1. The first equality in OP's eq. (4) is a general result in Fourier theory that doesn't depend on the stationary phase/WKB approximation.

2. The second equality in OP's eq. (4) is proven in my Phys.SE answer here. Be aware that $\phi_{\rm cl}$ often denotes the Legendre-transformed variable in the effective action $\Gamma[\phi_{\rm cl}]$, as opposed to a classical solution of the Euler-Lagrange (EL) equations. (OP is talking about the latter). The 2 notions agree to ${\cal O}(\hbar)$, i.e. not necessarily at quantum-level.

Answer 2

If we take as you say that $\phi_{cl}$ is a saddle-point and therefore satisfies $$\frac{\delta S}{\delta \phi}\bigg|_{\phi_{cl}} + J = 0$$ for a given $J$, then the first order term is canceled completely on OP's equation (3), that is, no term $e^{i\int J\phi_{cl}}$ should be present.

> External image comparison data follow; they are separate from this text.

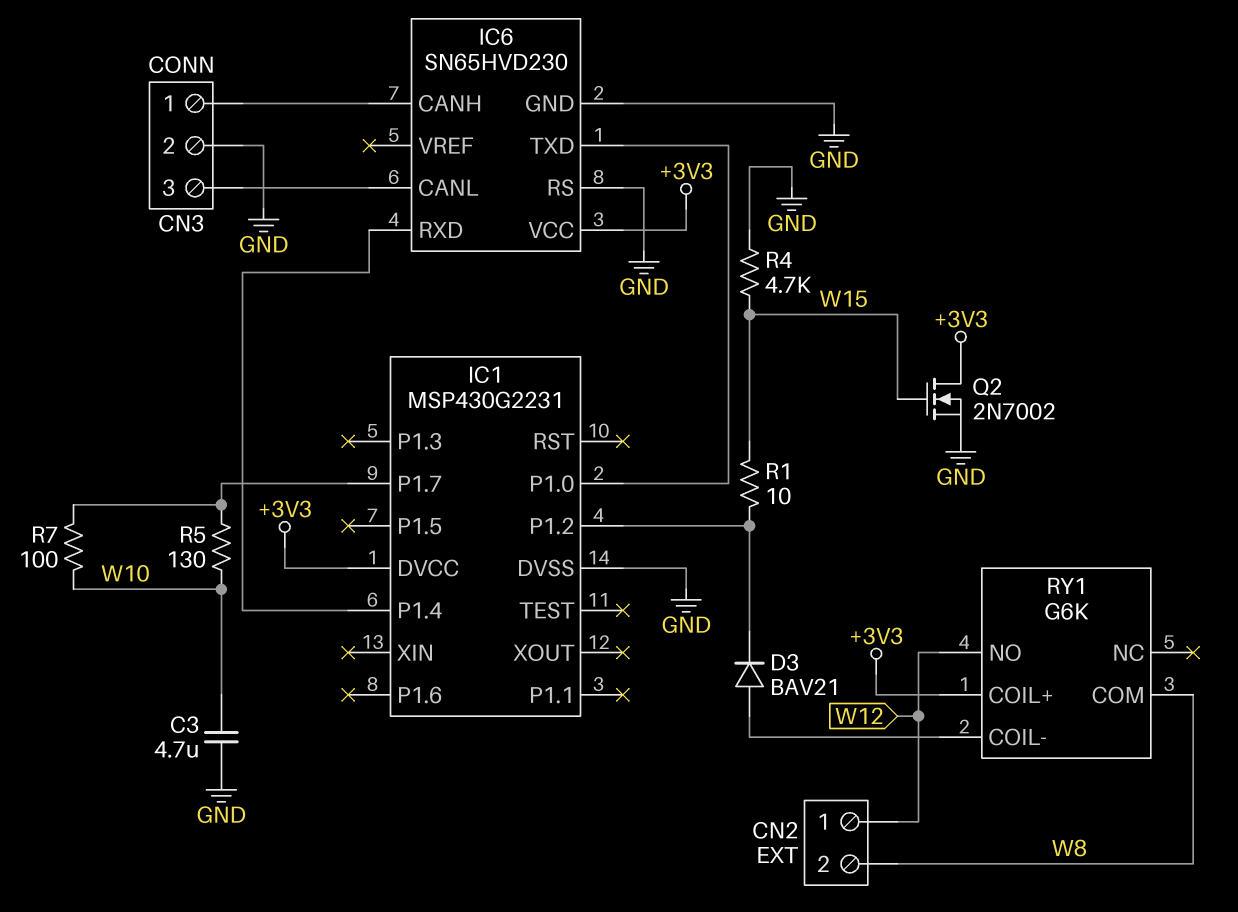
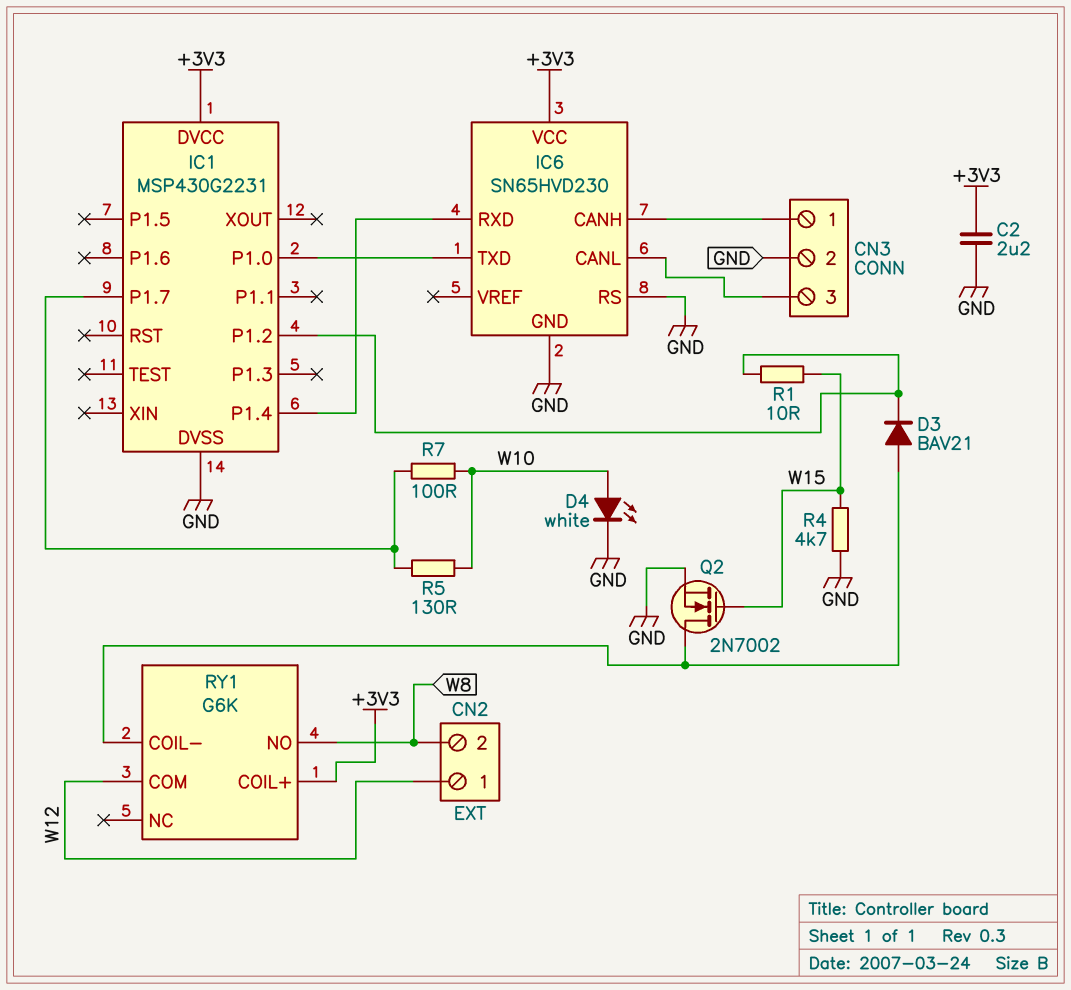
C2: none -> 2.2uF (+3V3, GND)
C3: 4.7uF (GND, W10) -> none
D4: none -> LED white (A W10, K GND)
Q2: NMOS 2N7002 (G W15, D +3V3, S GND) -> NMOS 2N7002 (G W15, D RY1/COIL-, S GND)
RY1 pin COM: W8 -> W12
RY1 pin NO: W12 -> W8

While on the contrary all the terms in $F$ still depend on the fluctuations $\Delta \phi$ so they cannot be taken out of the path integral. That is where you lose higher order terms. These are generally vanishing in one-loop approximations, but you can see for example if the interaction where $\phi^3$ or anything of higher order that these terms will generate terms which are being neglected, let us make $\phi\rightarrow \phi_{cl} + \Delta\phi$ $$\phi^3 \rightarrow \phi_{cl}^3 + 3\phi_{cl}\Delta\phi + 3\Delta\phi^2\phi_{cl} + \Delta\phi^3$$ So this sort of terms might appear in the Lagrangian and you are taking them out in your Eq.(3). There is no freedom on $F$ as you seem to believe, there is just a truncation up to a certain order and that completely specifies what $F$ is and what one is neglecting (if you want to keep the path integral Gaussian)